Code review comment for lp://staging/~doanac/ubuntu-ci-services-itself/webui-status-performance

This web worker approach looks fine, assuming we're OK with the browser restrictions (most notably the lack of support in IE <10 and the Android stock browser before 4.4). The JSONP requests should be to a variety of domains, so we won't run into per-origin concurrent request limits.

Separately, I'm a little concerned about some of the DOM construction mechanisms in use here.

48 + if(e.data.error) {
49 + sts.innerHTML = 'ERROR: ' + e.data.error;
50 + return;
51 + }

This will render a textual error message as if it was HTML. Users can often control error content (eg. if a method includes the bad input in an error message about invalid arguments), and setting innerHTML will cause markup to be parsed -- a cross-site scripting vulnerability.

53 + var txt = "<pre>";
54 + for (i in resp) {
55 + if(resp[i]['status'] != 'okay') {
56 + txt += resp[i]['status'].toUpperCase() + ': ';
57 }
58 + txt += resp[i]['label'] + ": " + resp[i]['value'] + "\n";
59 }
60 - });
61 + txt += "</pre>";
62 + sts.innerHTML = txt;

Likewise here. If any of the status, label or value fields are user-controlled, this is an XSS vulnerability. Or if some data happens to contain <, & or other metacharacters you'll end up misrendering.

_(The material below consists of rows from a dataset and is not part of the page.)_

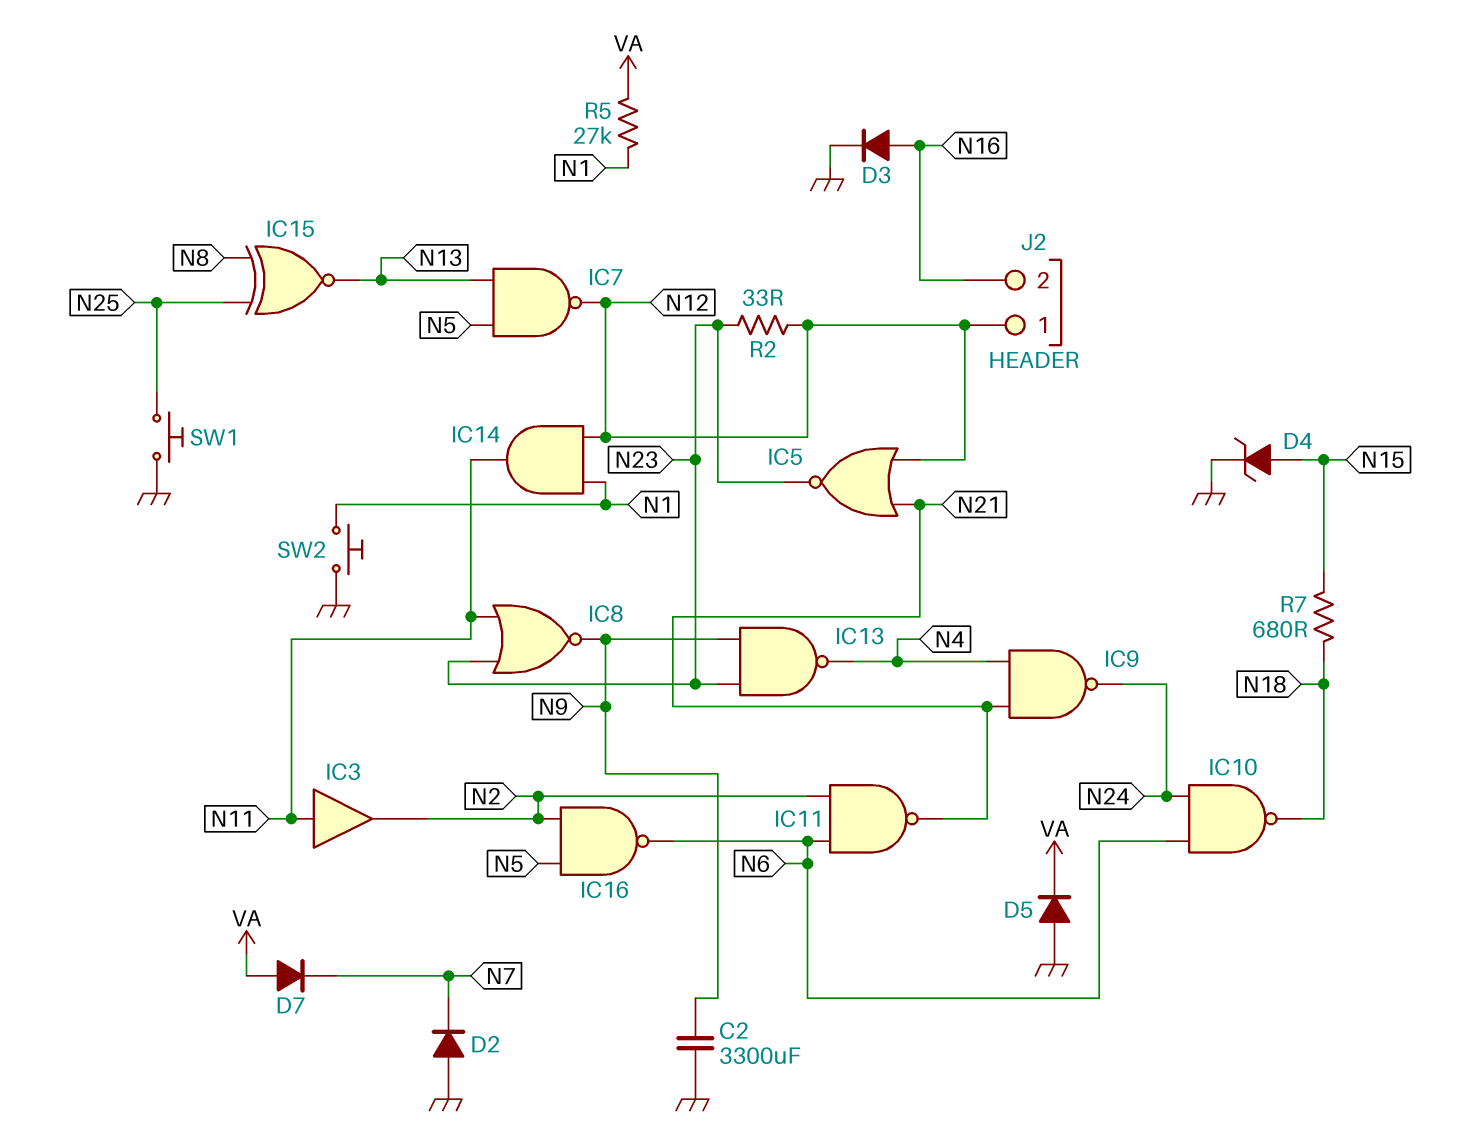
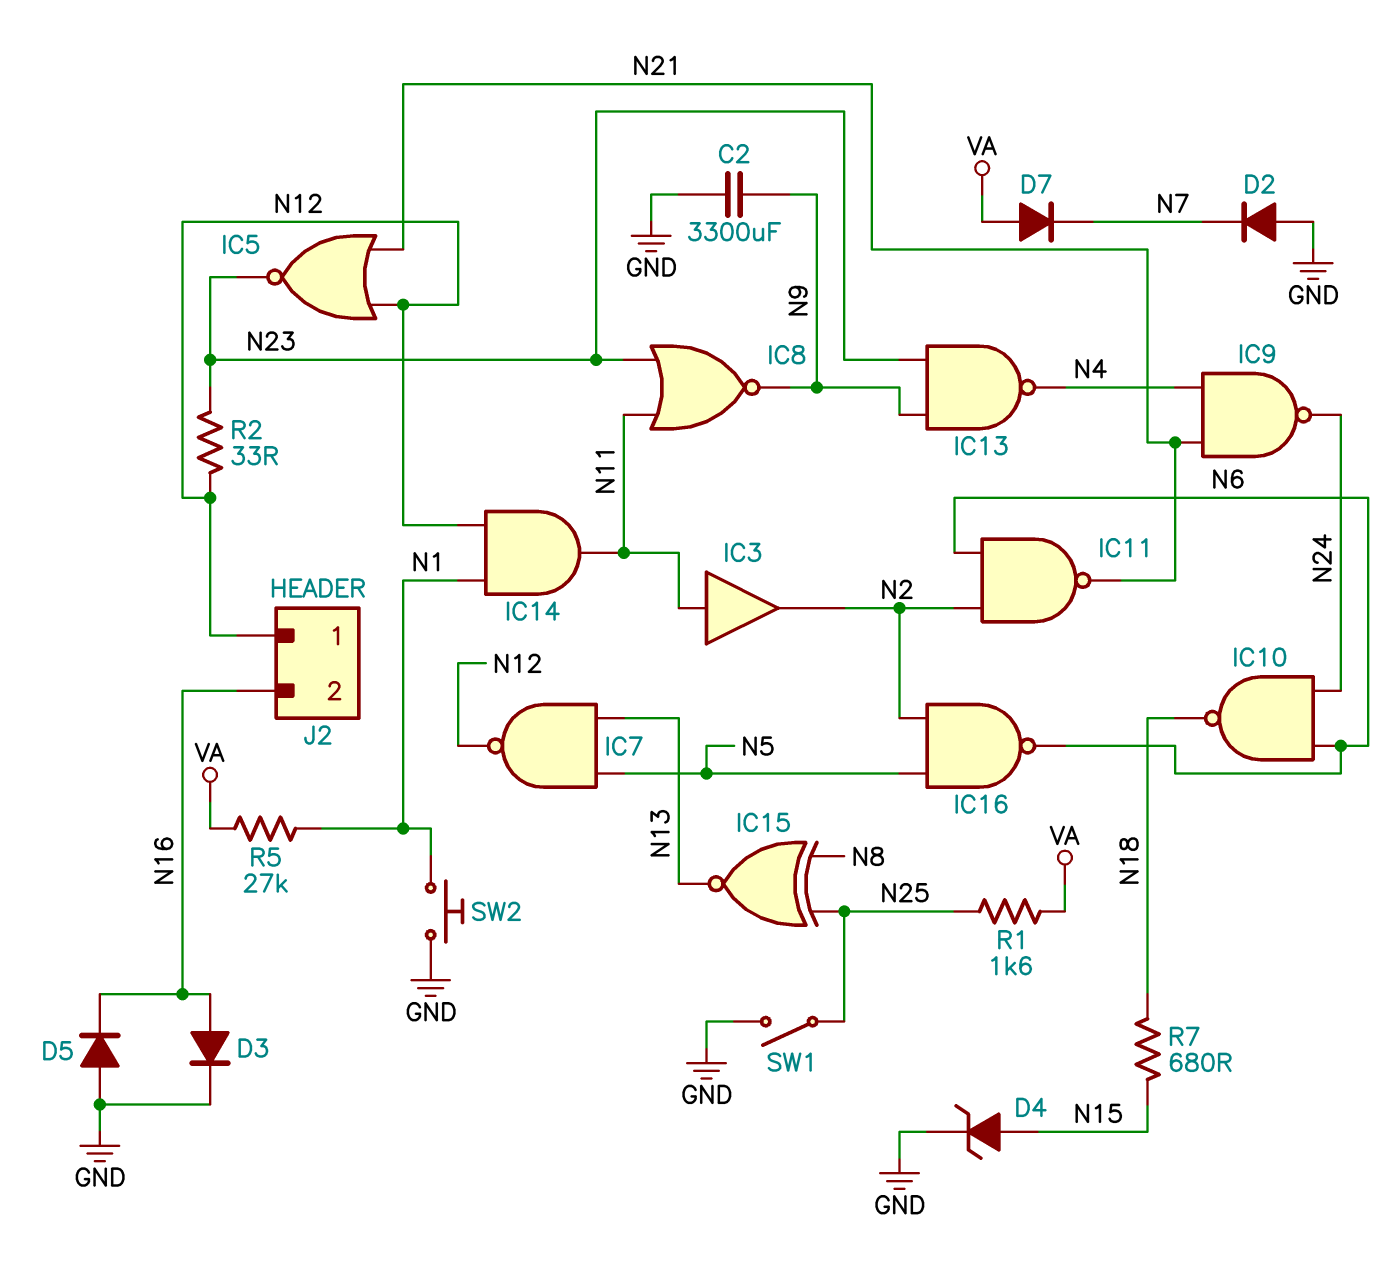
D5: diode (A GND, K VA) -> diode (A GND, K N16)
R1: none -> 1.6k (N25, VA)
SW1: button (GND, N25) -> switch (GND, N25)

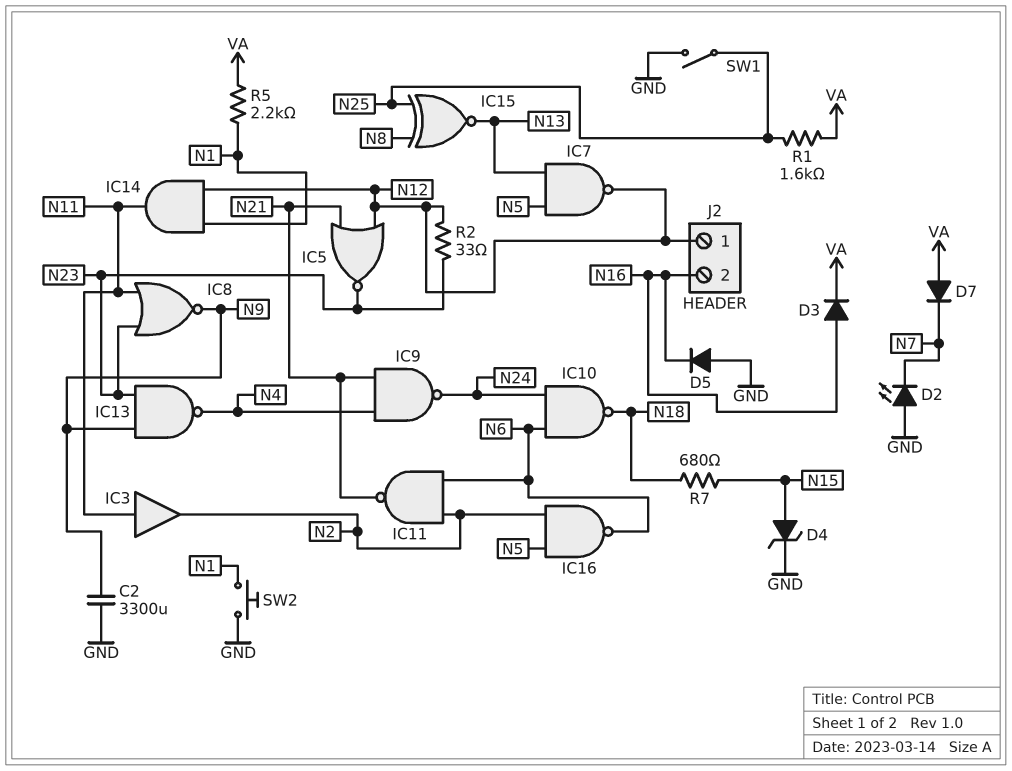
D2: diode (A GND, K N7) -> LED (A GND, K N7)
D3: diode (A N16, K GND) -> diode (A N16, K VA)
R5: 27k (N1, VA) -> 2.2k (N1, VA)

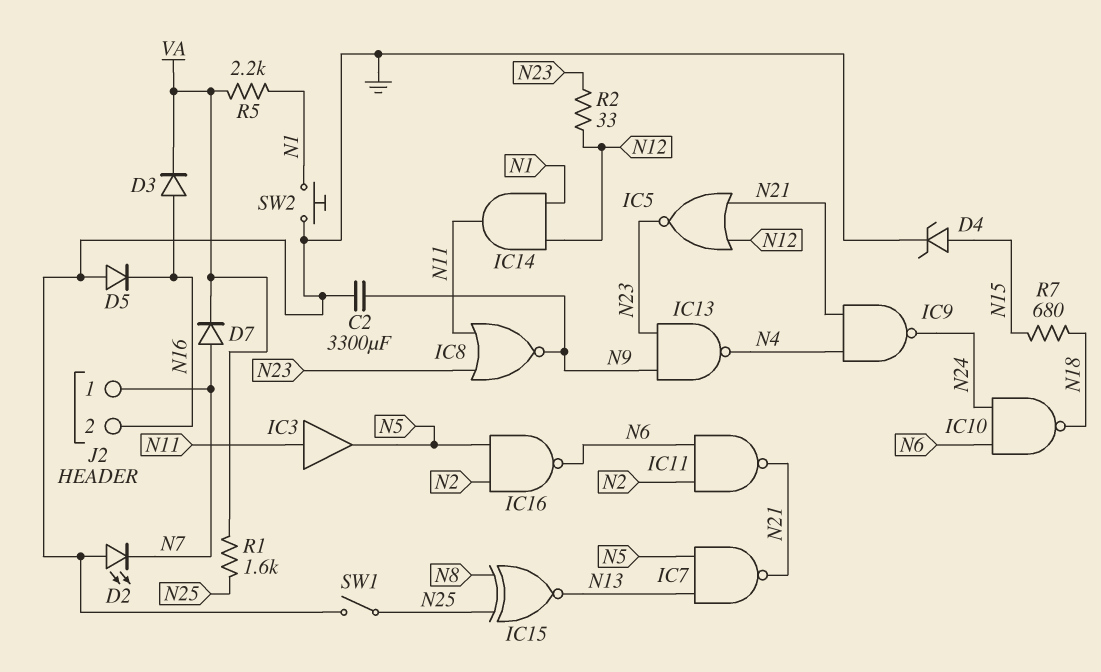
D7: diode (A VA, K N7) -> diode (A N7, K VA)
IC3: buffer (in N11, out N2) -> buffer (in N11, out N5)
IC7: NAND (in N5, in N13, out N12) -> NAND (in N5, in N13, out N21)
J2 pin 1: N12 -> N7

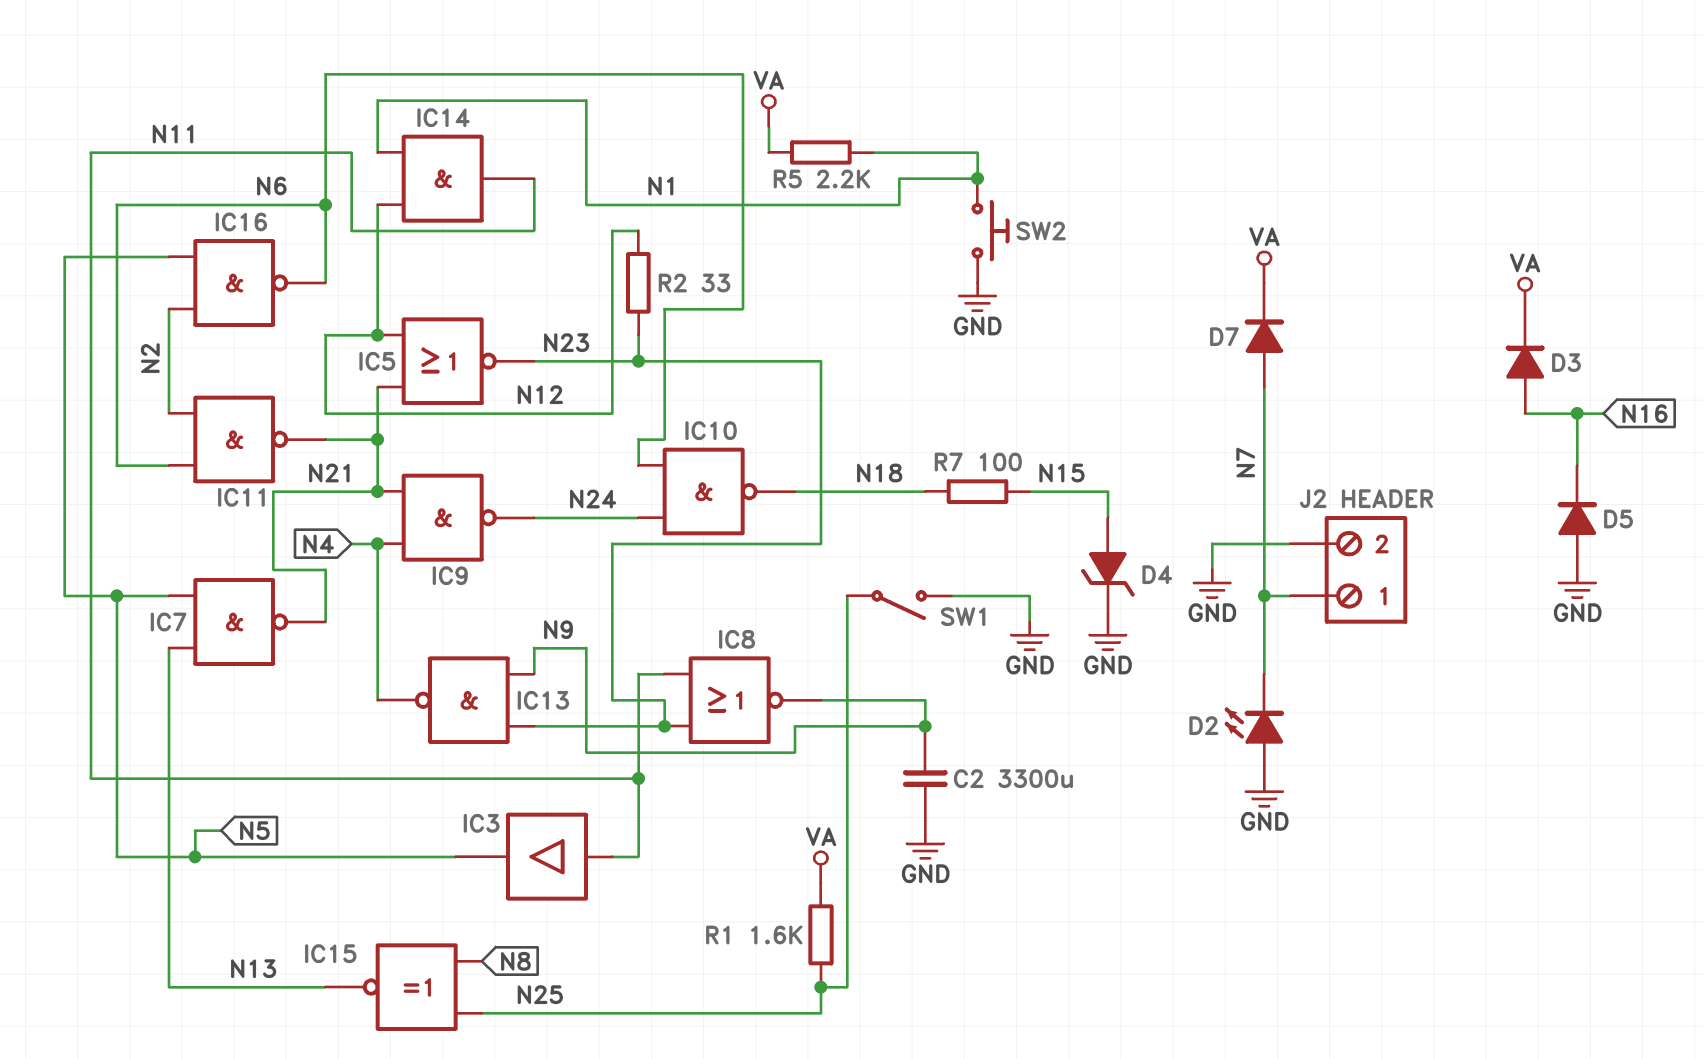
J2 pin 2: N16 -> GND
R7: 680 (N15, N18) -> 100 (N15, N18)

YUI3 provides reasonably nice APIs for safe DOM construction. We often use a pattern like this:

  var div = Y.Node.create("<tr><th></th><td><span></span><a></a></td></tr>");
  div.one("th").set("text", "Header");
  div.one("span").set("text", "Label:");
  div.one("a").set("text", "Value").set("href", "http://url.to/whatever");
  parent.append(div)

For more complex structures, it's often cleaner to use a templating language like mustache or handlebars. Handlebars is supported by YUI3 core, in http://yuilibrary.com/yui/docs/handlebars/.